July 10, 2015

Hamilton wins summer fellowship award

Written by
RS13237 jennie hamilton 5RT scrUniversity of Alabama at Birmingham Biomedical Sciences graduate student Jennie Ann Hamilton is one of six people awarded a Gina M. Finzi Memorial Student Summer Fellowship by the Lupus Foundation of America.

“These research awards seek to develop the next generation of lupus scientific leaders by fostering an interest in lupus research careers,” the foundation said in its news release.

Hamilton, from Murfreesboro, Tennessee, works in the lab of John Mountz, M.D., Ph.D., UAB professor of medicine in the Division of Clinical Immunology and Rheumatology. Her research looks at Type 1 interferon induction of B cells that react to the body’s apoptotic cells, a reaction that is one of the hallmarks of systemic lupus erythematosus. More than 50 billion cells die and are safely recycled in the human body every day in the programmed cell death called apoptosis. In lupus, the immune system mistakenly attacks those apoptotic cells.

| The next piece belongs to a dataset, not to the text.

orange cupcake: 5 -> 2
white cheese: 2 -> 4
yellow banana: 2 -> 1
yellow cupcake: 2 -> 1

 “My project utilizes an antigen tetramer based approach to track autoreactive B cells,” Hamilton said.  “The goal is to understand how defective apoptotic debris clearance by spleen marginal zone macrophages skews transitional B cells toward an autoimmune phenotype and how elevated type I interferon signaling in autoantigen reactive B cells leads to abnormal activation of these B cells.”   

This is part of a ‘two-hit model,’ where debris clearance defects as well as type I interferon signaling are both required to activate autoreactive B cells and produce pathogenic autoantibodies.

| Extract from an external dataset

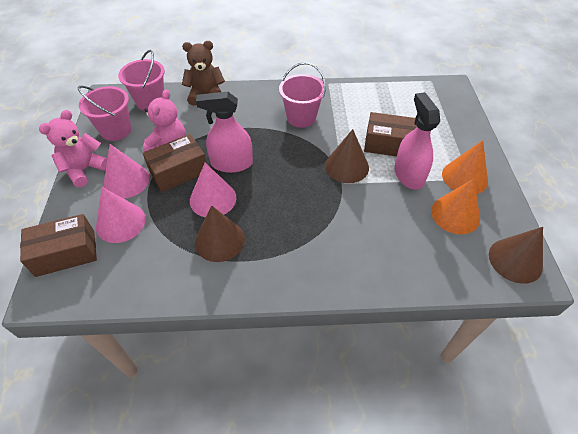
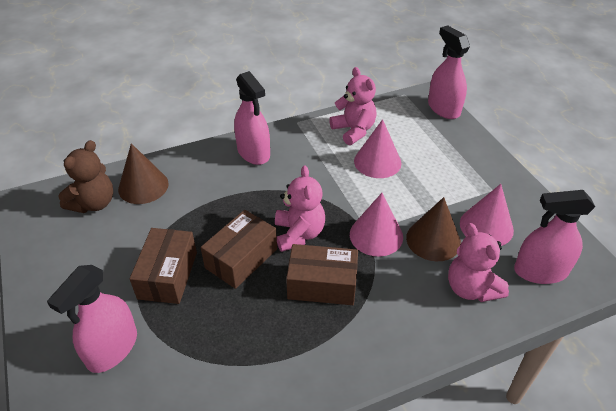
brown cone: 3 -> 2
orange cone: 2 -> 0
pink bucket: 3 -> 0
pink spray bottle: 2 -> 4
pink teddy bear: 2 -> 3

The other Finzi Student Summer Fellowship recipients are at New York University School of Medicine, the University of Pittsburgh, the Oklahoma Medical Research Foundation, Michigan State University, and the Lupus Center of Excellence at Allegheny Health Network.

“The Lupus Foundation of America is the only national force devoted to solving the mystery of lupus, one of the world’s cruelest, most unpredictable and devastating diseases, while giving caring support to those who suffer from its brutal impact,” the foundation said in its new release. “Through a comprehensive program of research, education, and advocacy, the Foundation leads the fight to improve the quality of life for all people affected by lupus.”